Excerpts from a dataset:

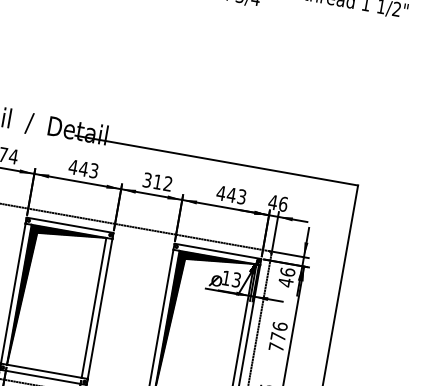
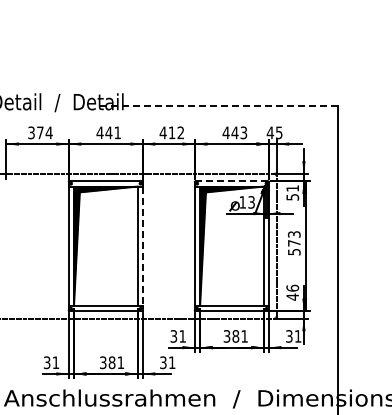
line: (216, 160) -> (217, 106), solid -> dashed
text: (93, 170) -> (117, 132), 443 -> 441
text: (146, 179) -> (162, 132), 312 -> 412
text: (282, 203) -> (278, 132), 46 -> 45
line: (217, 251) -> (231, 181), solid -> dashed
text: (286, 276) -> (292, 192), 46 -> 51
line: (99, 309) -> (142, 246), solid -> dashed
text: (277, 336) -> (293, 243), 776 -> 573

## HOW TO COMPLETE THIS TASK
Exact copy, no pictures: reproduce every entry shown above.

## RESPONSE
line: (216, 160) -> (217, 106), solid -> dashed
text: (93, 170) -> (117, 132), 443 -> 441
text: (146, 179) -> (162, 132), 312 -> 412
text: (282, 203) -> (278, 132), 46 -> 45
line: (217, 251) -> (231, 181), solid -> dashed
text: (286, 276) -> (292, 192), 46 -> 51
line: (99, 309) -> (142, 246), solid -> dashed
text: (277, 336) -> (293, 243), 776 -> 573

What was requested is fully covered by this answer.